Jordan was awesome. I really felt as if I had finally left Africa behind me and was back on the backpacker trail, rather than the backbreaker trial. I was in no hurry to get to Damascus, so after a fairly lazy morning, Abby and I walked to town (it was a nice day, why not?) and then we went to visit the oldest townhouse in Amman. Abby is friends with the caretaker and before I knew it we were being plied with free cups of tea, a delightful experience for a tea-loving Brit like myself and one which I hope will continue throughout the Middle-East.

Around midday, I finally prised myself free of Amman’s seductive grip and, after saying my good-bye-byes to Abby, I was in a service taxi to the border. Would I get a visa? I still didn’t know. I had had my fair share of conflicting information, but now it was do or die – I could always return to Amman if necessary.
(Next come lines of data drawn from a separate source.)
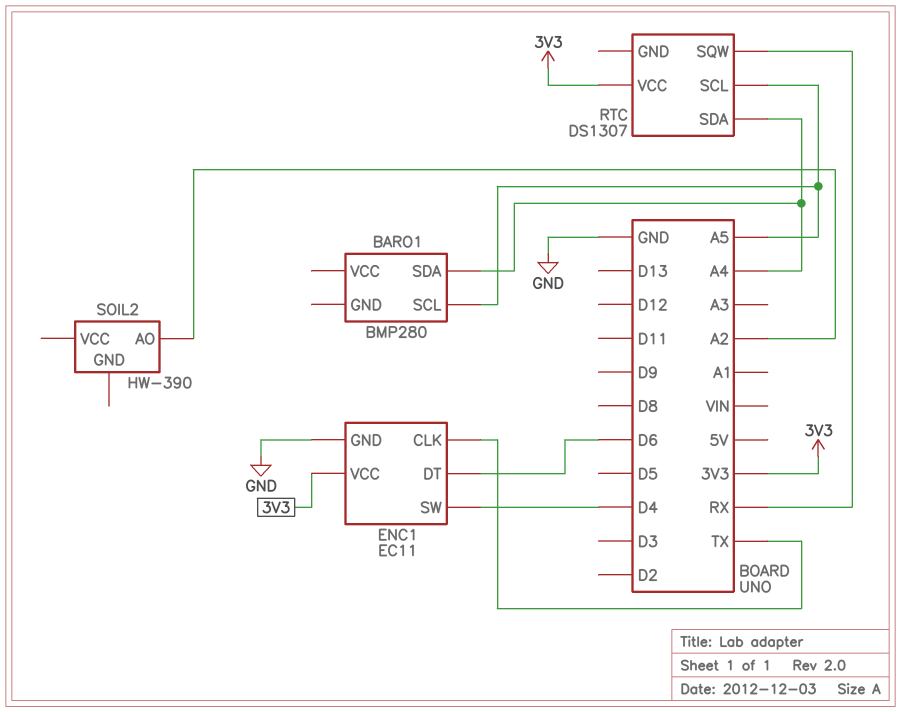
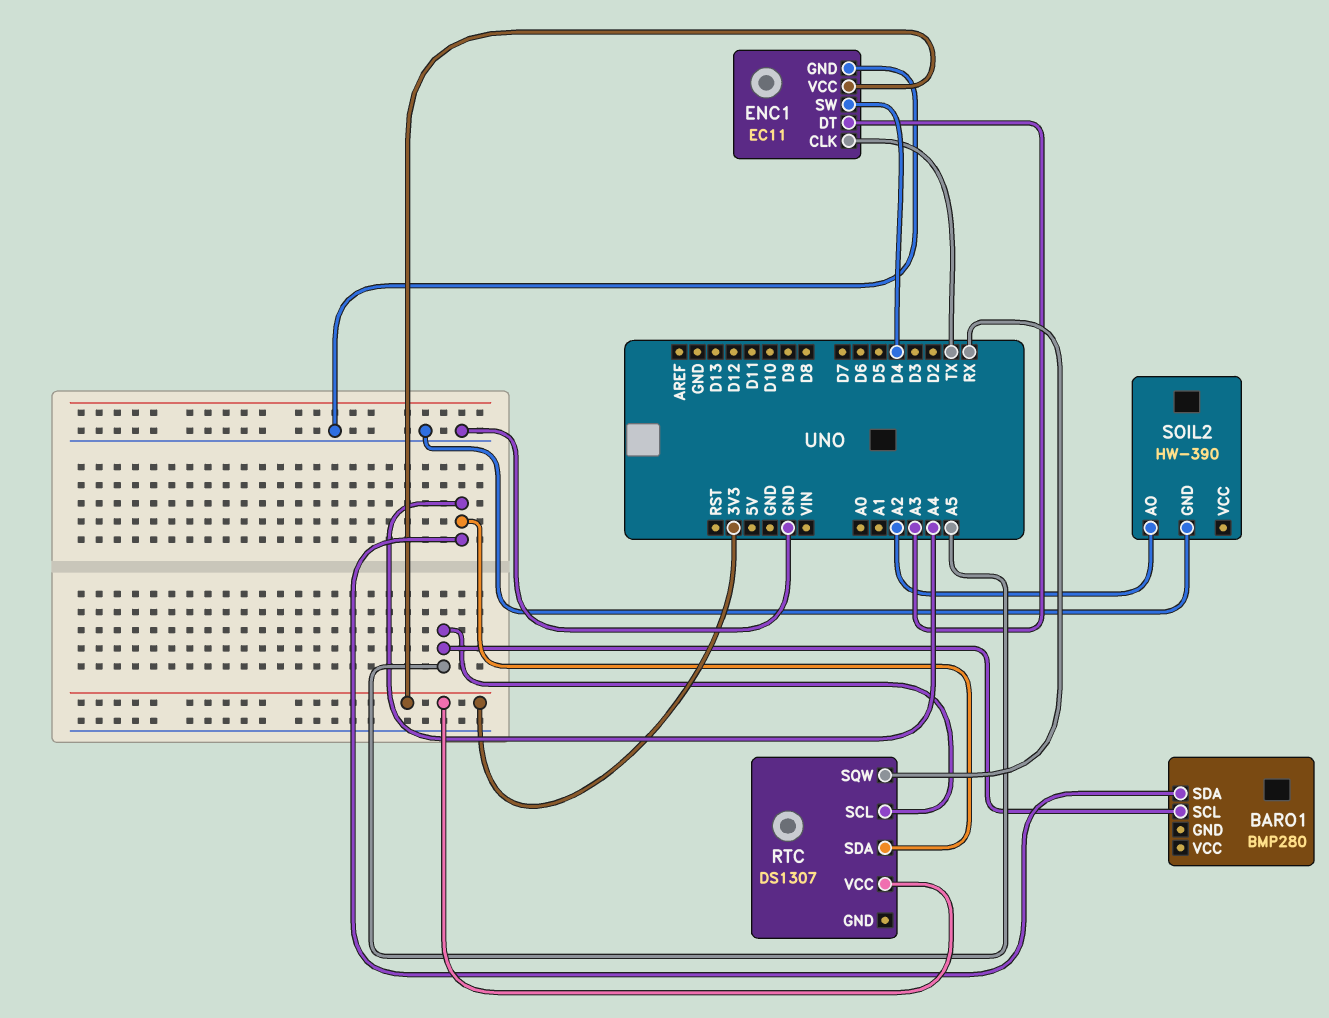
ENC1 pin DT: D6 -> A3
SOIL2 pin GND: none -> GND

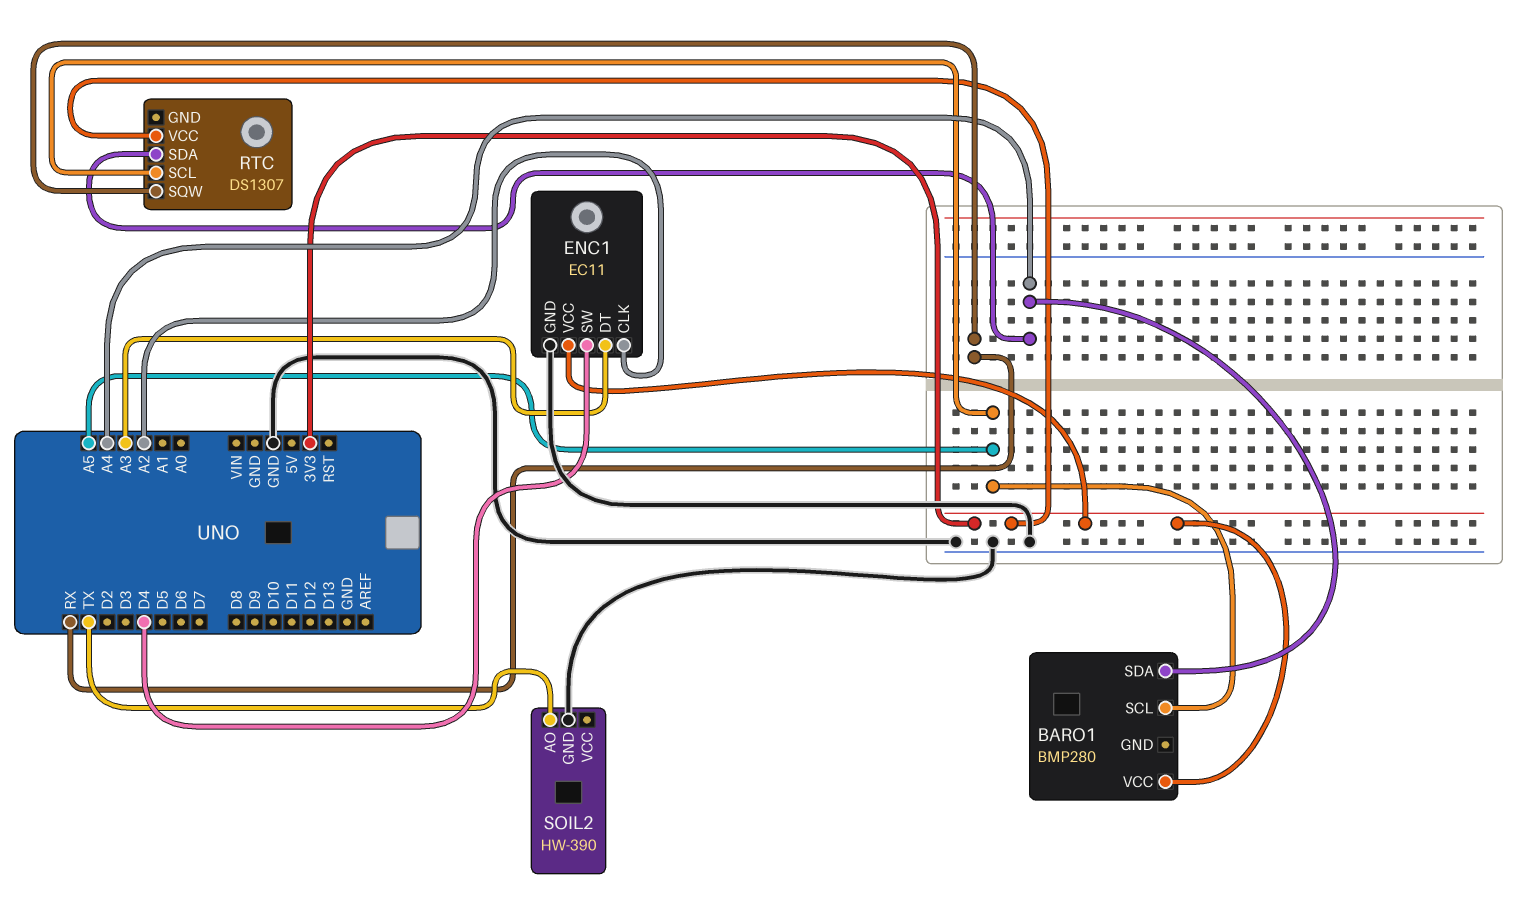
BARO1 pin VCC: none -> 3V3
ENC1 pin CLK: TX -> A2
SOIL2 pin AO: A2 -> TX

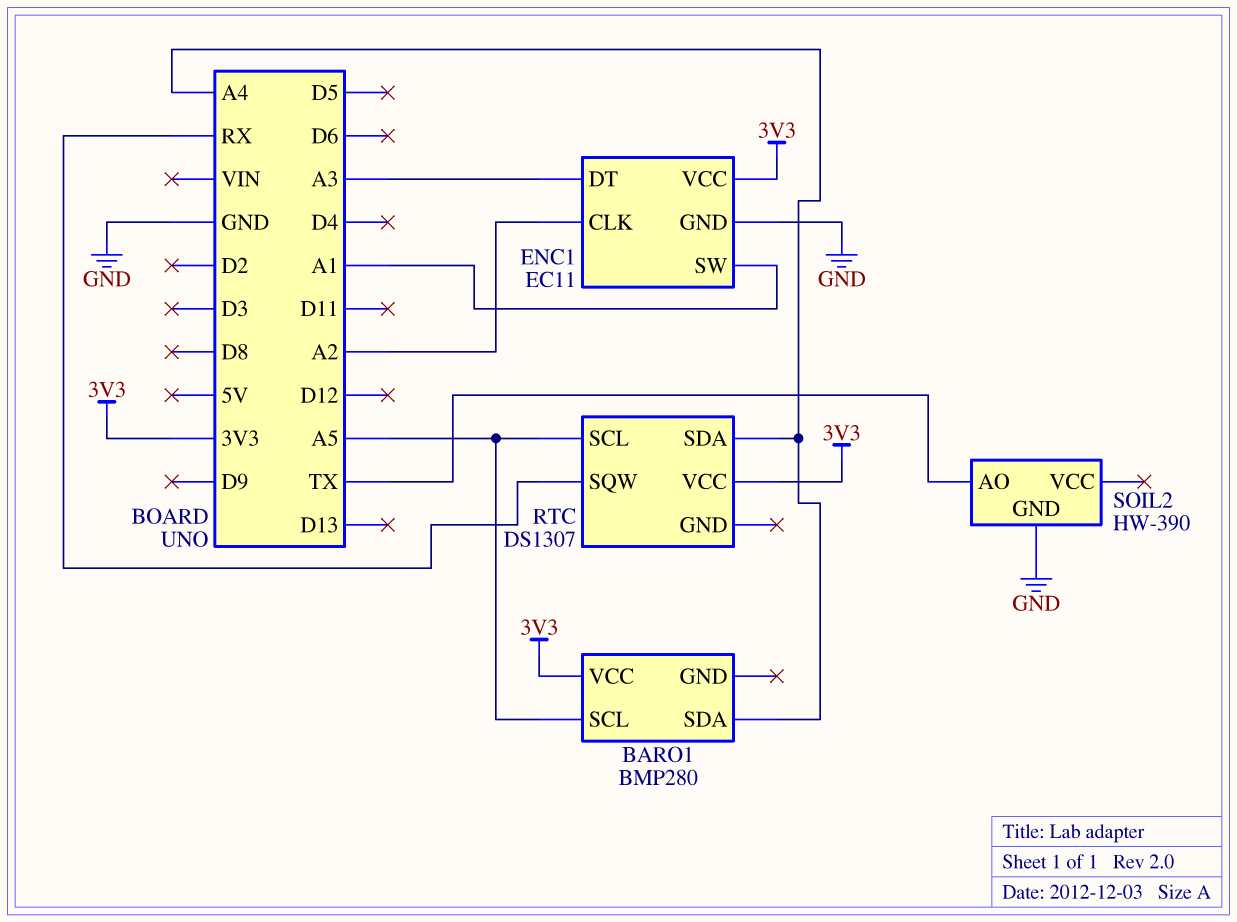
ENC1 pin SW: D4 -> A1

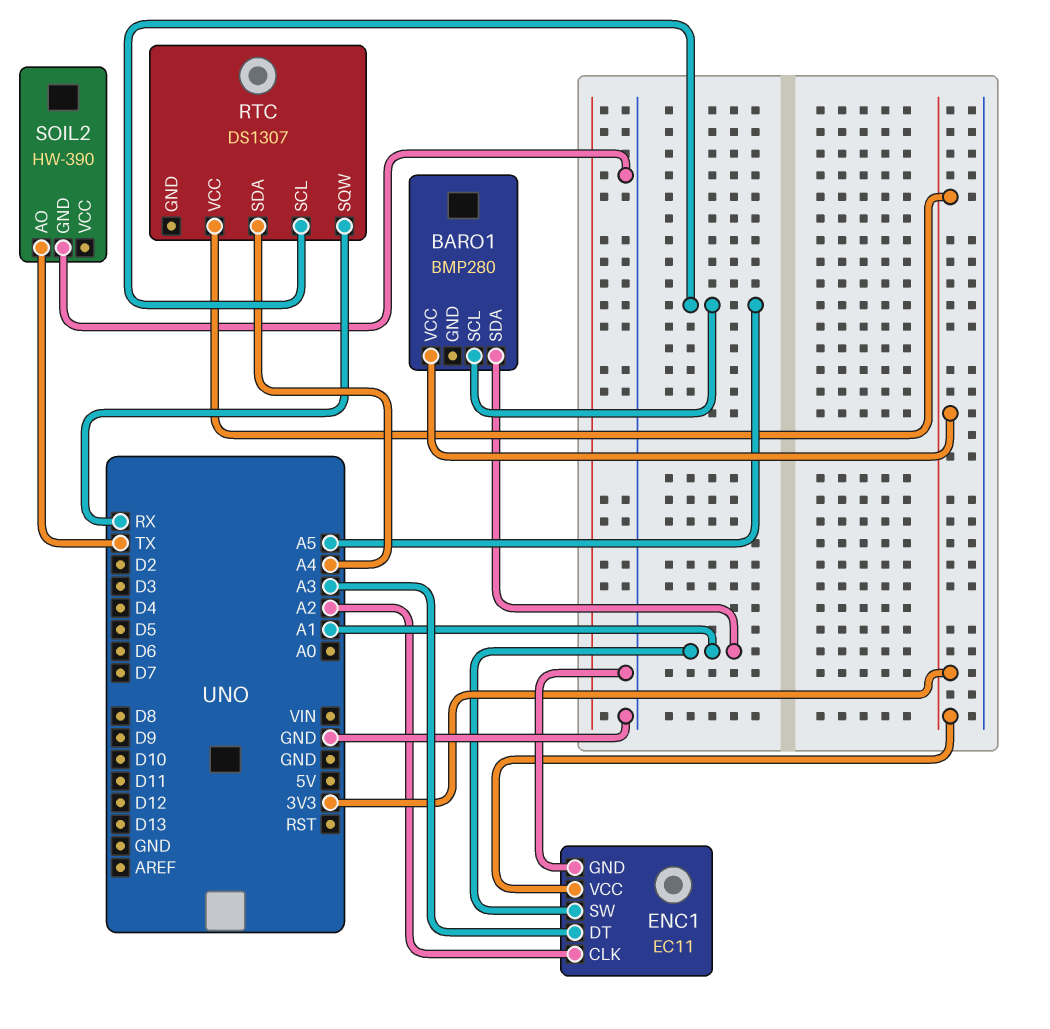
BARO1 pin SDA: A4 -> A1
I needn’t have worried – Brits can buy Syrian visas on the Jordanian border. As long as you have no evidence that you’ve been to Israel, you’re laughing. So I paid my $52 and soon enough I was in Damascus as in “The Road to…”

I could have pressed on to Beirut in Lebanon, it’s not very far, but the thing is that I’m waiting for these damn visas for Algeria and Central Asia and while they are no forthcoming, I have little reason to hurry. If anyone wants to repeat The Odyssey, they could probably get from Cairo to Istanbul in four days, visiting every country on the way. But I might as well take my merry time, so I checked into a backpackers and had a little mooch around the town before finding a nice little cafe with internet access to while away the evening.

I think Syria was one of the countries labelled as a member of the ‘axis of evil’ by George W Bush, which is a little unfair as Syria, while not being the most liberal state in the world, is hardly in the same league of interference in people’s personal spheres as, say North Korea or Saudi. Even though Saudi is not regarded as a member of this axis (it bought its way out of moral restraint), despite the fact that bin Laden and most of the 9/11 hijackers came from Saudi and it has a terrible habit of burying rape victims up to their hips in sand and then allowing a team of psychotic teenage thugs throw sharpened stones at her face until her skull cracks open or she bleeds to death. Nice.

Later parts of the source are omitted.